Dennys Xavier na Crusoé: O Irã e o cinismo ideológico
O que significa dizer que “cada país deve decidir seu próprio caminho” quando as forças do Estado respondem com armas, prisões arbitrárias e censura?
Há momentos em que a história nos confronta com perguntas simples, mas terrivelmente exigentes: o que significa solidariedade?
Qual é o papel moral de um discurso que se proclama defensor dos oprimidos?
E, sobretudo, quando a violência é explicitamente dirigida a pessoas em luta por dignidade e autodeterminação, qual deve ser a resposta ética daqueles que se colocam (ou ao menos dizem se colocar) do lado da justiça?
No Irã, desde o final de dezembro, manifesta-se um levante que começou contra o caos econômico e se transformou em protesto geral contra um regime teocrático autoritário.
A repressão estatal já resultou em milhares de mortos e dezenas de milhares de detidos, segundo organismos de direitos humanos e relatos dos próprios manifestantes.

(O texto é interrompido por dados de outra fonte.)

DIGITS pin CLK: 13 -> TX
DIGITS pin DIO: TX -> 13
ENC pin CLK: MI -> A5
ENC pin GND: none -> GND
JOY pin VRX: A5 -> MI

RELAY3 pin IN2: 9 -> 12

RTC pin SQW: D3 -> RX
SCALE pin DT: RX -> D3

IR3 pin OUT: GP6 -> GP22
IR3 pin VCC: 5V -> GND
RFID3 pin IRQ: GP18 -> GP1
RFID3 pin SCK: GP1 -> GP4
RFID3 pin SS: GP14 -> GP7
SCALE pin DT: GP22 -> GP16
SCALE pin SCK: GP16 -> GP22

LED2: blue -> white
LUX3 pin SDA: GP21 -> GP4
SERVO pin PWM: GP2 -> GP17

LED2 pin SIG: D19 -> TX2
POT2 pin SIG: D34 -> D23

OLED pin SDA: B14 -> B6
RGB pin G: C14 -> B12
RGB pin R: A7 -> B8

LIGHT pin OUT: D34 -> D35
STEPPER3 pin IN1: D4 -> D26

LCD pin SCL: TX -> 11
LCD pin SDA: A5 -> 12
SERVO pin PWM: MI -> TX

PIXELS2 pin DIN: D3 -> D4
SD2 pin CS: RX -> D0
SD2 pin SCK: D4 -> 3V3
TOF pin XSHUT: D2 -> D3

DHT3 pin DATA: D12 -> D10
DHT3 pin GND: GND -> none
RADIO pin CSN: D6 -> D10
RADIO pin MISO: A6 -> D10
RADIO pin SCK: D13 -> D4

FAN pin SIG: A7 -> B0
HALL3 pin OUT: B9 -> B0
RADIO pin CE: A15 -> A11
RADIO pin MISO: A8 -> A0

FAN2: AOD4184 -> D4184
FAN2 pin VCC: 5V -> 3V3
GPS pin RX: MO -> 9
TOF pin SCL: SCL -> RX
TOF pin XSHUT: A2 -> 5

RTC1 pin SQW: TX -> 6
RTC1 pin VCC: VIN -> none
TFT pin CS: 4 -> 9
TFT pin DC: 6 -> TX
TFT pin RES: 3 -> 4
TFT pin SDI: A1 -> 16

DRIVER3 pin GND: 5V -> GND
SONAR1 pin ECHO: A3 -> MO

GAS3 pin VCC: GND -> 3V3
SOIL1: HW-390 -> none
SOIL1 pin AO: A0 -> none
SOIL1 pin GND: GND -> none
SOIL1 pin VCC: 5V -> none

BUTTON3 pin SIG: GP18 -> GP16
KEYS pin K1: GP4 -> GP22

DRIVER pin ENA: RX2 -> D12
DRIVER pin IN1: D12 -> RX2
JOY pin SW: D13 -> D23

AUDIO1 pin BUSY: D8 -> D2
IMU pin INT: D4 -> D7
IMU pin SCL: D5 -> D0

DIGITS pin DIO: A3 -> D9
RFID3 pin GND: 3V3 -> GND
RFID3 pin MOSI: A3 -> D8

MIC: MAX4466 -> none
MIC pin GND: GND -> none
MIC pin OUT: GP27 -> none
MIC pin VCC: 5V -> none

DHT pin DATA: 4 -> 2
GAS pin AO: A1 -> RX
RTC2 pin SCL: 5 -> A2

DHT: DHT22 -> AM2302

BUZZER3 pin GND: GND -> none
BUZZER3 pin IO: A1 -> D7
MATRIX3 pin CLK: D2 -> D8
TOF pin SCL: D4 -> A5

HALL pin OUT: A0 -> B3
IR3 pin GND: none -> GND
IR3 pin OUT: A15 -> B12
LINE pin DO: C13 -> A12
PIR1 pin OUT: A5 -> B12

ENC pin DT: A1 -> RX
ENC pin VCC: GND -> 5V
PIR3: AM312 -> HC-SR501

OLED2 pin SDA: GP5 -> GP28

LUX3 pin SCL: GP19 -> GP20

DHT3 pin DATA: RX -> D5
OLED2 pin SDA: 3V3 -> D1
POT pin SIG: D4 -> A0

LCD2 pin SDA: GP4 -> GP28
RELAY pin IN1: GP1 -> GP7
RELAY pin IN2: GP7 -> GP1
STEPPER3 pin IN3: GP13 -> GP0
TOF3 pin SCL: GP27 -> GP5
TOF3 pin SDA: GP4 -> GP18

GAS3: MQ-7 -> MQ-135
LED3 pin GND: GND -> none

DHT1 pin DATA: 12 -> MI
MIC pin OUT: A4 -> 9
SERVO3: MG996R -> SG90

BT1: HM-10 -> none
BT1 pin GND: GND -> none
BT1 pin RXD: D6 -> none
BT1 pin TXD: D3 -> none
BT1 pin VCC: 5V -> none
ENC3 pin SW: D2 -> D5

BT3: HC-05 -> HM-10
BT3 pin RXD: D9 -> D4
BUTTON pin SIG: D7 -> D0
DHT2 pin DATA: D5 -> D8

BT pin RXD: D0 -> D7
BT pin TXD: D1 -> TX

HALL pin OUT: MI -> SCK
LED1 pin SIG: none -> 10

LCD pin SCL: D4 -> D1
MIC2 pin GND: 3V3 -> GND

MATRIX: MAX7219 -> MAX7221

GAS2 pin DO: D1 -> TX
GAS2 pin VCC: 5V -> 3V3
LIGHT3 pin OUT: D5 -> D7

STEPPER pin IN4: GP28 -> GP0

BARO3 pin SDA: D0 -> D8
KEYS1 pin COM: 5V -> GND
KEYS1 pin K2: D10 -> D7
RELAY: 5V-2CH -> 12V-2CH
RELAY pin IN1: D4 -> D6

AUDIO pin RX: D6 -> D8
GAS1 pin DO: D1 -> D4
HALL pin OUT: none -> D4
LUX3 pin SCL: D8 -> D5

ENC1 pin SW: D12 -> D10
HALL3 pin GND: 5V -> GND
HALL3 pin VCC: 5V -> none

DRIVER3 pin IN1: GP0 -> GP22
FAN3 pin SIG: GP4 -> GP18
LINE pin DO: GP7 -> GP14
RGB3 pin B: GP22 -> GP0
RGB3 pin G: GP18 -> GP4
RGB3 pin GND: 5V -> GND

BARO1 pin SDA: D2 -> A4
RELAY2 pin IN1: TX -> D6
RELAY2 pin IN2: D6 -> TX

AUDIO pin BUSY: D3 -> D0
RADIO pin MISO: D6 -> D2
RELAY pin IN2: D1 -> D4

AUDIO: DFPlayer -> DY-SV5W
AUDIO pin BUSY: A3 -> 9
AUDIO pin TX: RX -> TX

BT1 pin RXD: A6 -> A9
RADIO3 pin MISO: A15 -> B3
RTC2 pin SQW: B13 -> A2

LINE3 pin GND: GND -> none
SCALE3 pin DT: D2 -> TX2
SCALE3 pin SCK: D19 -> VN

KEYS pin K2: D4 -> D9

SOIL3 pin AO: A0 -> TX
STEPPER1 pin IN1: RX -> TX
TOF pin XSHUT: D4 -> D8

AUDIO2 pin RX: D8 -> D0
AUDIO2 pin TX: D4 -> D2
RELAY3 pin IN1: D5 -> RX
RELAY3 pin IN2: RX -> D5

Diante desse quadro de sofrimento e clamor pela liberdade, emerge um fenômeno inquietante: o silêncio ou a reticência (estratégica?) de setores significativos da assim chamada “esquerda” brasileira.
Aliás, numa extensão verificada num mesmo grupo ideológico em plano mundial: o silêncio solene diante de violência institucional que rompe com processo civilizatório.
Não apenas a ausência de comentários públicos contundentes sobre a repressão brutal (que extrapola materiais econômicos e atinge o tecido social em sua essência), mas também a timidez em questões de solidariedade que, em outros contextos, teriam mobilizado discursos vibrantes e imediatos.
Esse silêncio não é simplesmente “omissão”, sejamos honestos.
Ele carrega, em sua razão de ser, uma preferência por narrativas de rivalidade geopolítica em detrimento de uma crítica clara às violações de direitos humanos, independentemente de quem as cometa.
Não raro, discursos politicamente alinhados ao anti-imperialismo ou ao antagonismo Norte-Sul convertem-se em um gesto de blindagem intelectual.
Ao evitar condenar publicamente a repressão no Irã, evita-se, também, a necessidade de enfrentar a brutalidade de um regime que não se ajusta à moldura das conveniências ideológicas.